Cajoling horses into the starting gates of the Kentucky Derby is the start crew's challenge.
Cajoling horses into the starting gates of the Kentucky Derby is the start crew's challenge. Noah Adams/NPR
When the gates fly open at Churchill Downs in Louisville, Ky., on Saturday, all eyes will be on the 20 racehorses that launch themselves into the 138th Kentucky Derby. That's a lot of horses, and a special challenge for the men charged with getting them into the starting gate safely.
Caleb Hayes, 24, has been part of the 12-man start crew for the past six years. The 9-to-5 life isn't for him, he says — he loves his job and likes working the gate side by side with the older guys.
"They were working on this gate before I was even born," Hayes says. "They have pictures from '85 of them on the gate. I wasn't born until '88. The stuff that they've seen is unbelievable."
Rob Carr/Getty Images
Derby entry El Padrino bites his shank during a bath ahead of the 138th Kentucky Derby this week.
Derby entry El Padrino bites his shank during a bath ahead of the 138th Kentucky Derby this week. Rob Carr/Getty Images
'A Dangerous Job'
Scott Jordan is the starter at Churchill Downs — the guy who pushes the button to open the gates. He directs the start crew and looks for men with experience, agility and alertness. "It's a dangerous job," he says.
Like when the horses are led into the gate, the rear doors shut, and the crew member must stay right there, in the stall, with the horse and the jockey.
"You're in that starting gate, and all [that's] there is steel wrapped around you everywhere; you got a 1,200-pound horse in there, trying to keep him calm before that race starts," Jordan says. "Things happen."
Blankets make some horses feel secure in the gate. They're fastened with Velcro and fly off at the start of the race. That's just the beginning of the tricks the start crew uses to quiet jittery horses.
Out on the track, crew member Jim Douglas shows off steel corners of the starting gate, which can irritate the horses sometimes. "Some of them will kind of lay over, and they'll hit this area here, the corner," he says.
"They'll get to doing what we call 'goosing' — feels like something is biting and biting and biting — and they'll get to jumping," he says. "We give them some pads, where it keeps their hips more square, and they actually stand up better."
Another crew member, Stacy Luce, says you can't make the horses do anything. His trick is persuasion.
"Talk 'em out of whatever they're wanting to do that's wrong," Luce says. "Pet on them, rub on them, just get their attention. We're there to save the rider first: the rider, the horse and us; that's the order we live in."
Maybe twice, Hayes has seen horses that get in the starting gate, then decide not to run the race.
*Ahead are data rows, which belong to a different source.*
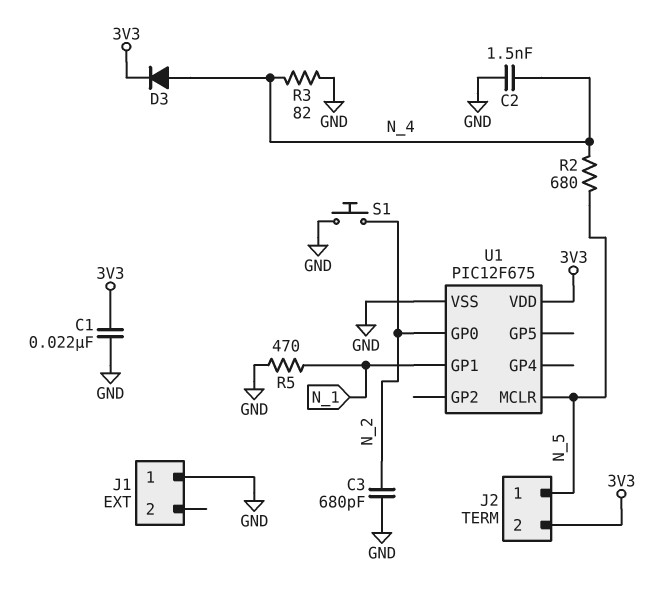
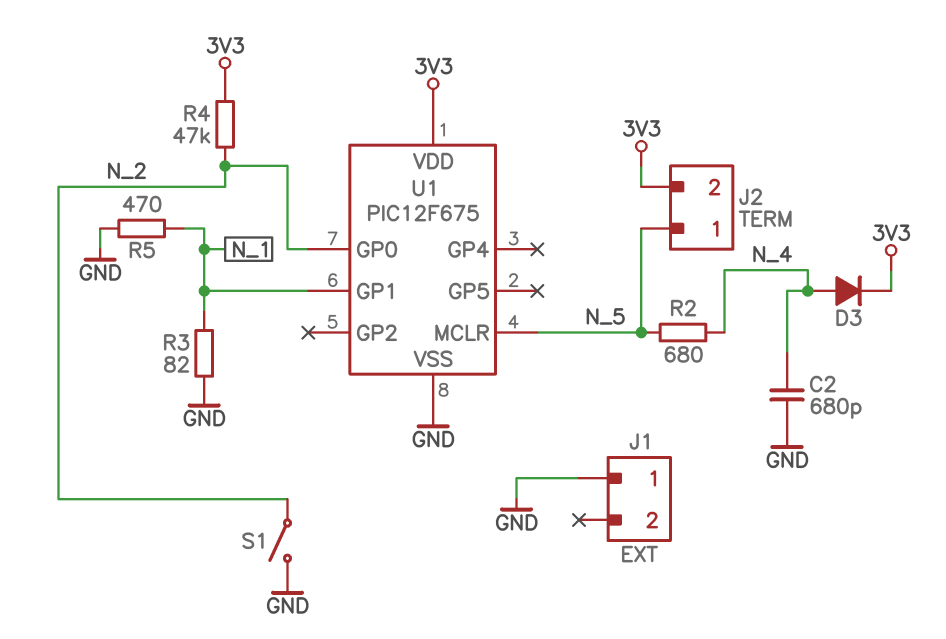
C1: 22nF (3V3, GND) -> none
C2: 1.5nF (GND, N_4) -> 680pF (GND, N_4)
C3: 680pF (GND, N_2) -> none
R3: 82 (GND, N_4) -> 82 (GND, N_1)
R4: none -> 47k (3V3, N_2)
S1: button (GND, N_2) -> switch (GND, N_2)

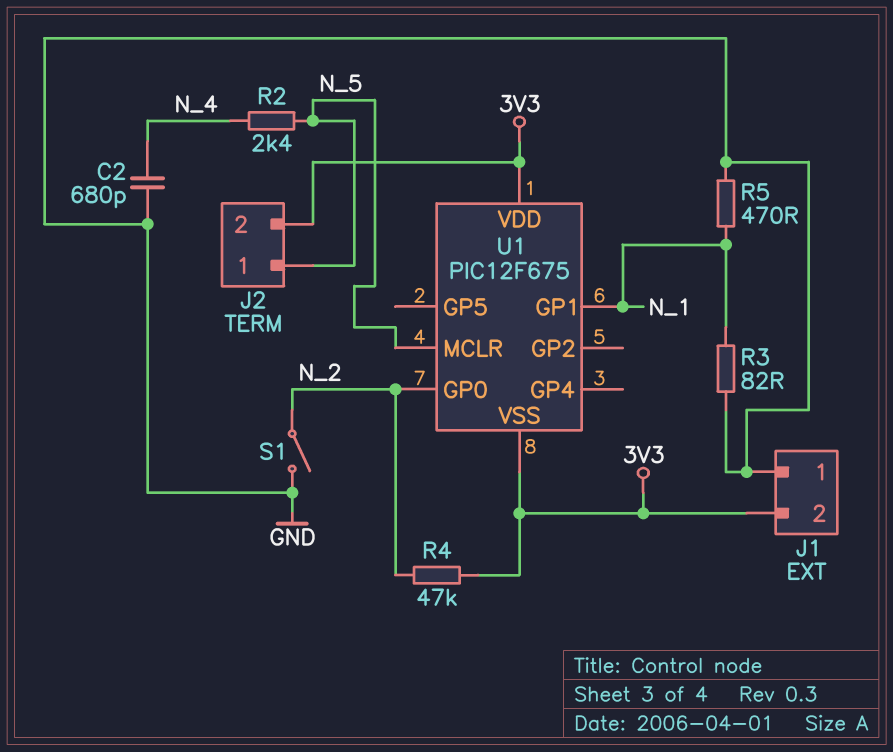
D3: diode (A N_4, K 3V3) -> none
J1 pin 2: none -> 3V3
R2: 680 (N_4, N_5) -> 2.4k (N_4, N_5)
U1 pin VSS: GND -> 3V3

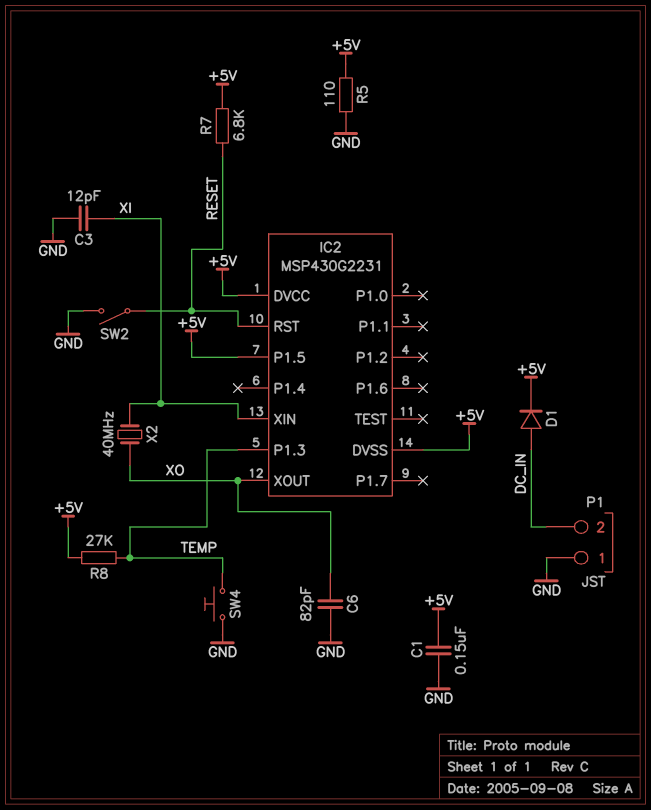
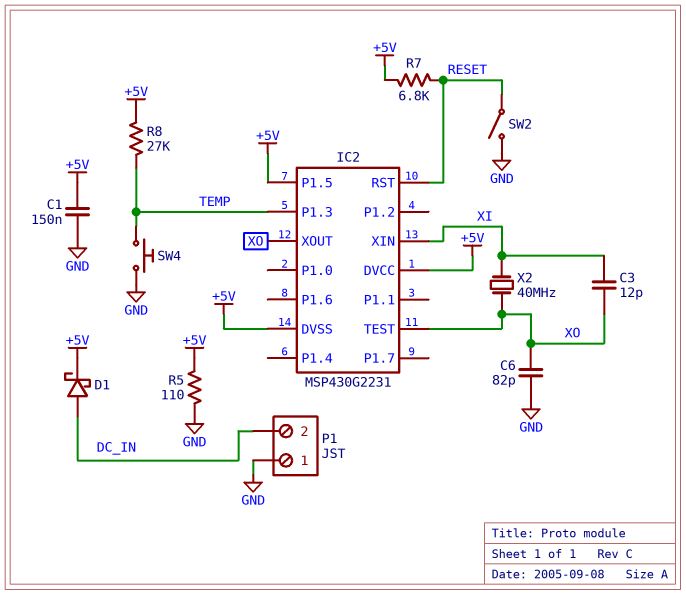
C3: 12pF (GND, XI) -> 12pF (XI, XO)
D1: diode (A DC_IN, K +5V) -> schottky (A DC_IN, K +5V)
IC2 pin TEST: none -> XO

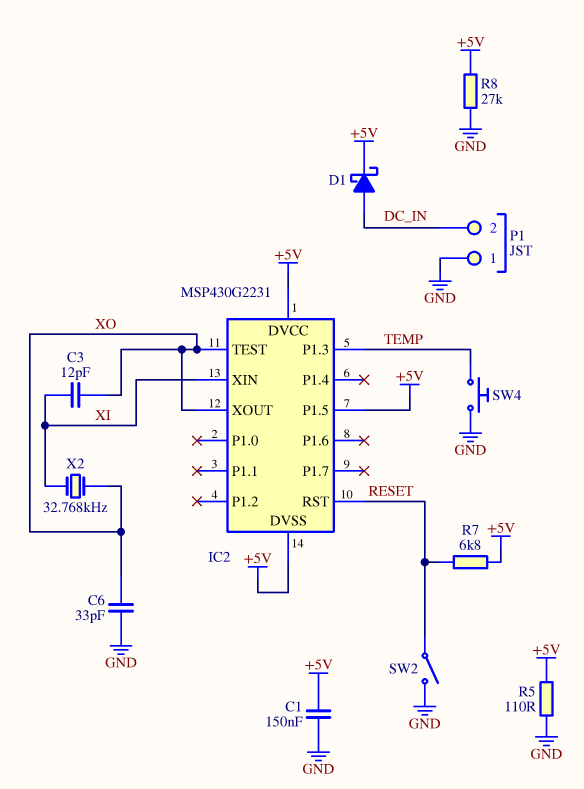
C6: 82pF (GND, XO) -> 33pF (GND, XO)
R8: 27k (+5V, TEMP) -> 27k (+5V, GND)
X2: 40MHz (XI, XO) -> 32.768kHz (XI, XO)

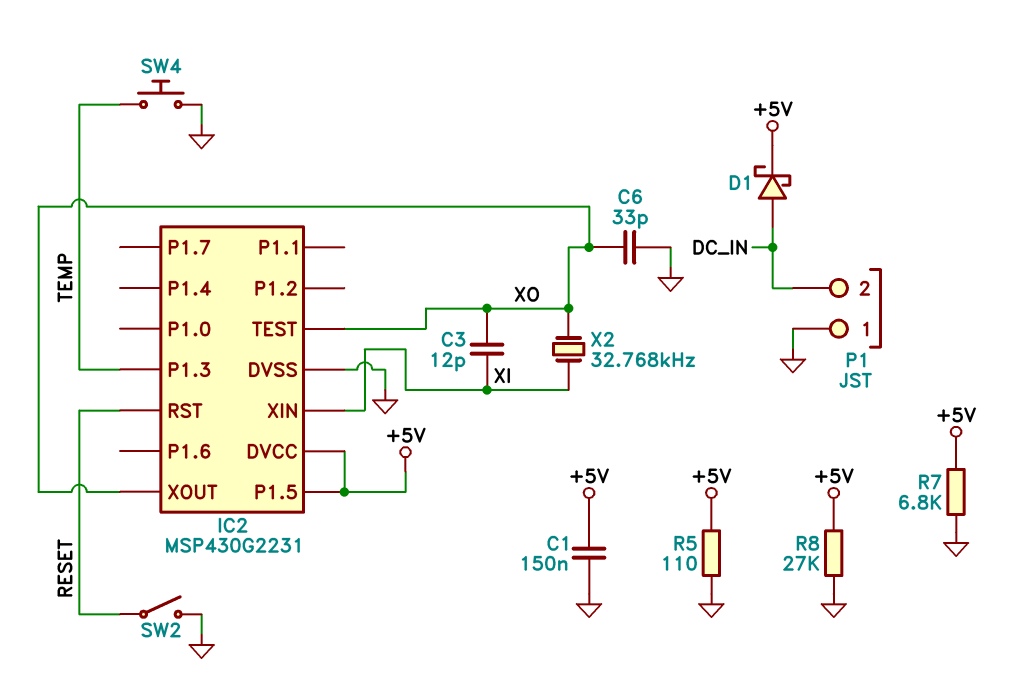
IC2 pin DVSS: +5V -> GND
R7: 6.8k (+5V, RESET) -> 6.8k (+5V, GND)

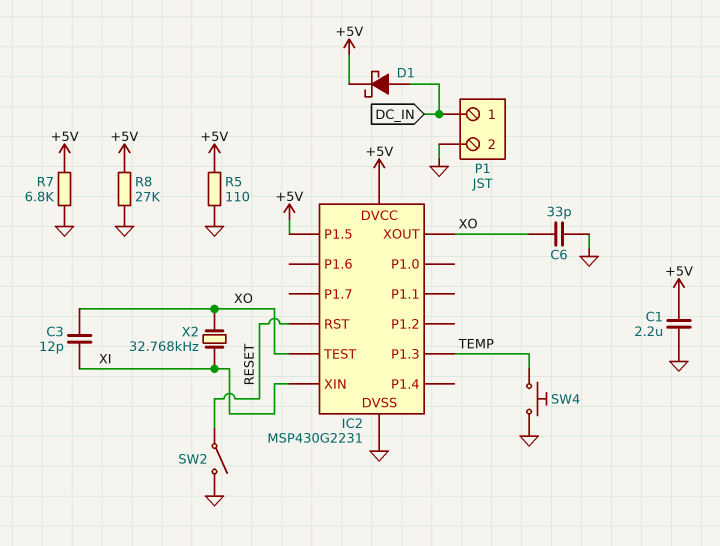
C1: 150nF (+5V, GND) -> 2.2uF (+5V, GND)
P1 pin 1: GND -> DC_IN
P1 pin 2: DC_IN -> GND

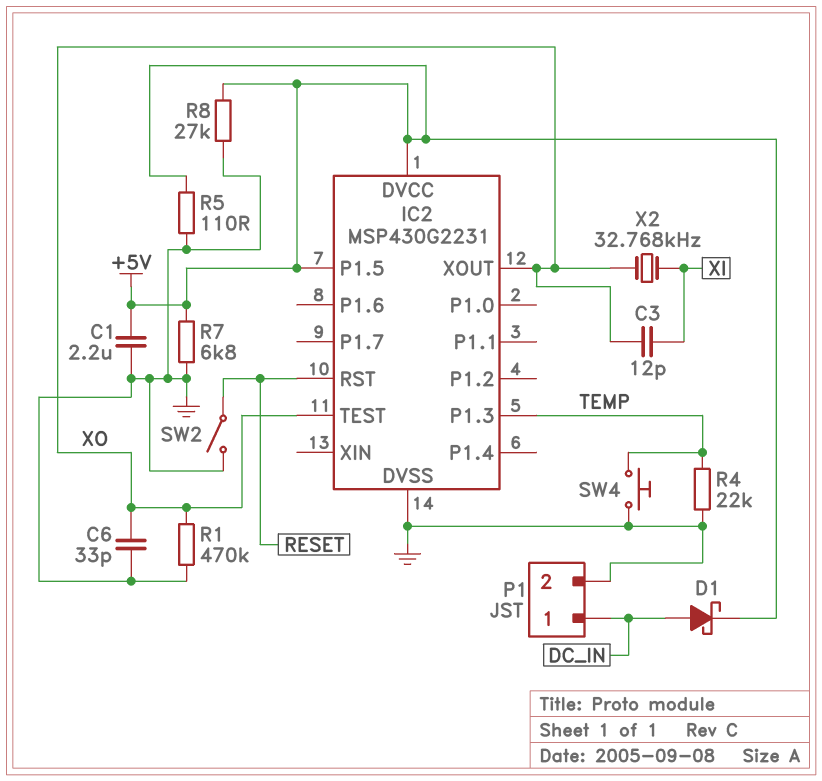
IC2 pin XIN: XI -> none
R1: none -> 470k (GND, XO)
R4: none -> 22k (GND, TEMP)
"They learn the trick they don't have to run, so they'll just stand there," he says. "Some horses, they're just smart. If they learn they don't have to break, they don't have to go, they just teach theirself that. You might as well just make a pony out of 'em, jumping horse, anything, 'cause he ain't gonna run no more."
On Race Day
The crew dresses in khaki jeans, white polo shirts and green protective vests. All 12 have duties for every race, no matter how many horses are entered. In between races, some crew members play cards in a small building on the backside of the track, but once they hear the "call to the post," they head out along the track to the gate.
As starter, Jordan goes to his spot in the infield, just by the rail. He stands on a high metal platform, a few yards ahead of the gate. He waits for the horses to settle and listens for his guys.
"No noise is good news, because the guys, they'll tell me if something's wrong. They'll holler 'No, no,' or 'Hold up a minute, boss, my rider's not tied on,' " Jordan says. "You have to have good communication with your guys."
Jordan has an electric button in his right hand. When the horses seem right, and he's happy — then it's time to race.
"Everybody says I'm a little quick, but the longer you leave them standing there, the more something could happen," he says. "If everything's good, I'm going as quick as I can."
For the big race on Derby Day, Jordan is beefing up the start crew with 14 more men. An extra section of starting gate will be in place to handle the 20-horse field — which Jordan can't see all at once, so he depends on his "outside guy" to give him the signal that the horses are nearly all in place.
"When he comes in with that outside horse, they're usually all good or he wouldn't come in, so I know I've got a good chance of getting a start soon," Jordan says.
That's the moment for a deep breath as more than 150,000 spectators at Churchill Downs — and millions listening and watching around the world — wait for Jordan to push the button that opens the gate, rings the bells, and starts the Kentucky Derby.